Post-production performance after hydraulic fracturing has been studied for decades. Most of the issues that arise are related to drainage area and low pore pressure after the fracture is created. The goal of hydraulic fracturing is to always try to maintain the original reservoir pressure while still providing the best geometry possible. Treatment options vary, depending on the pressure and capacity of the formation to return fluids pumped to minimize face damage.Some tight-gas wells respond very well to new, improved fracturing techniques, and proppant-carrying fluids have been continuously modified to reduce damage in the formation. But, for some wells, such as the gas fields in the Burgos basin in North Mexico-located in the North-East area of the country and bordered with South Texas in the USA-problems still persist.This is especially problematic in unconventional gas reservoirs, such as ultralow-permeability or tight-gas sands. When fracturing, the damage mechanism must be mitigated to help prevent fracture face damage.
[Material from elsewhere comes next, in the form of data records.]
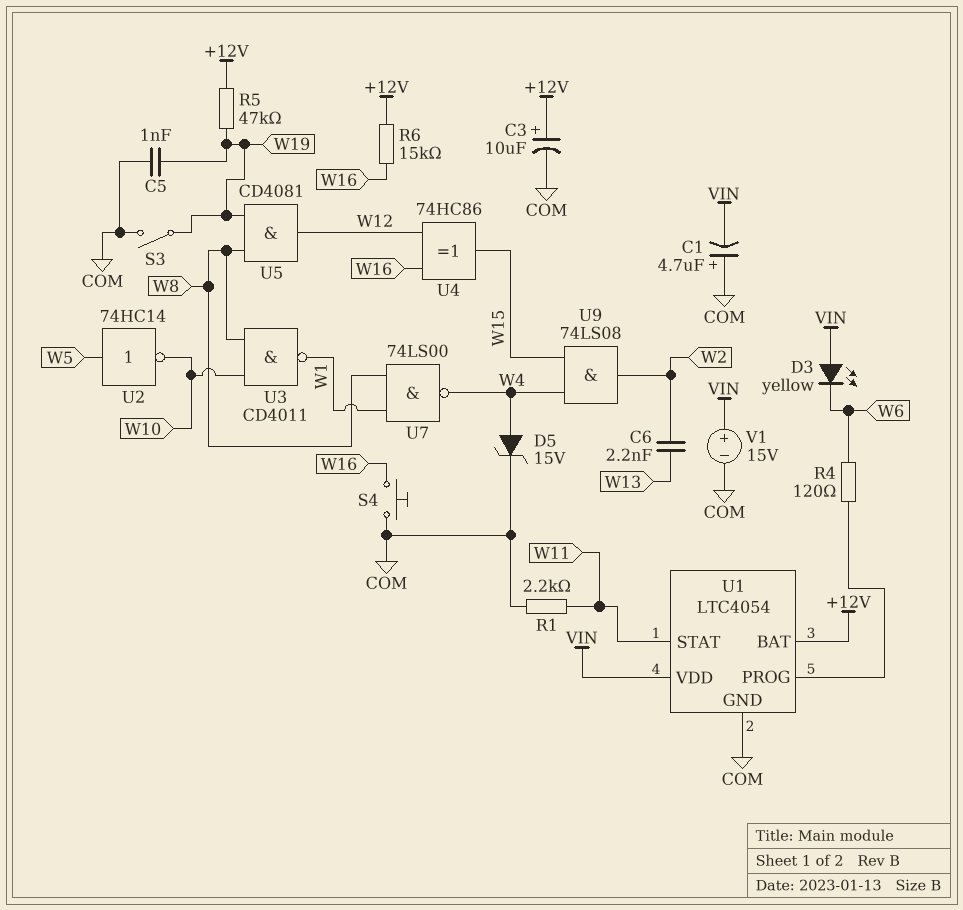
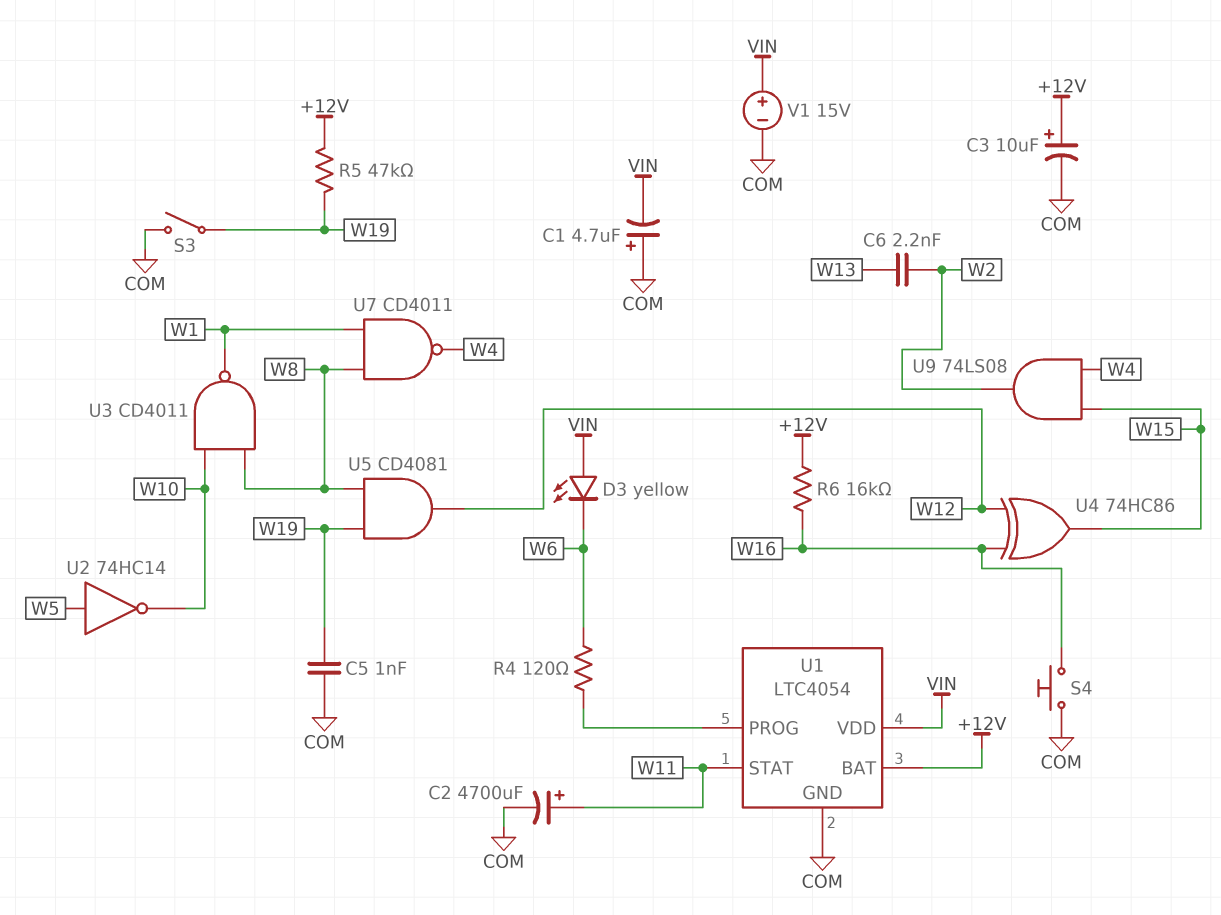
C2: none -> 4700uF (plus W11, minus COM)
D5: zener 15V (A W4, K COM) -> none
R1: 2.2k (COM, W11) -> none
R6: 15k (+12V, W16) -> 16k (+12V, W16)
U7: NAND 74LS00 (in W1, in W8, out W4) -> NAND CD4011 (in W1, in W8, out W4)

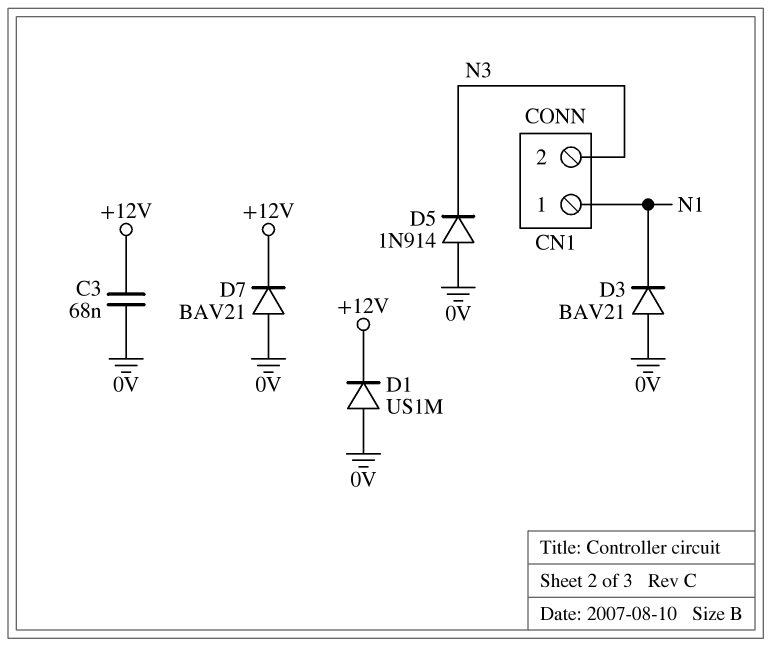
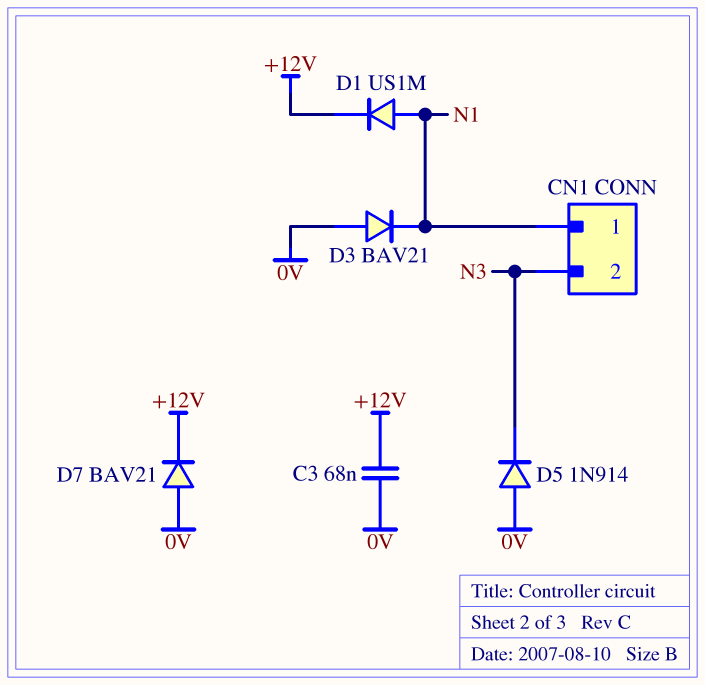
D1: diode US1M (A 0V, K +12V) -> diode US1M (A N1, K +12V)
By reducing fracture face damage caused by the use of conventional surfactants, which absorb rapidly within the first few inches and result in fluid phase trapping, relative permeability, and wettability issues, substantially increased regained permeability can be achieved in unconventional reservoirs, with the primary purpose using surfactant-reducing surface and capillary tension.This study discusses revised operations where a novel microemulsion (ME) surfactant was used, the fluid recovery that occurred during the cleanout process, and the hydrocarbons production a few months after the stimulation. Also, these wells were compared, as much as possible, to those that received a conventional treatment. Results demonstrate exceptional water recoveries compared with conventional ME surfactant treatments.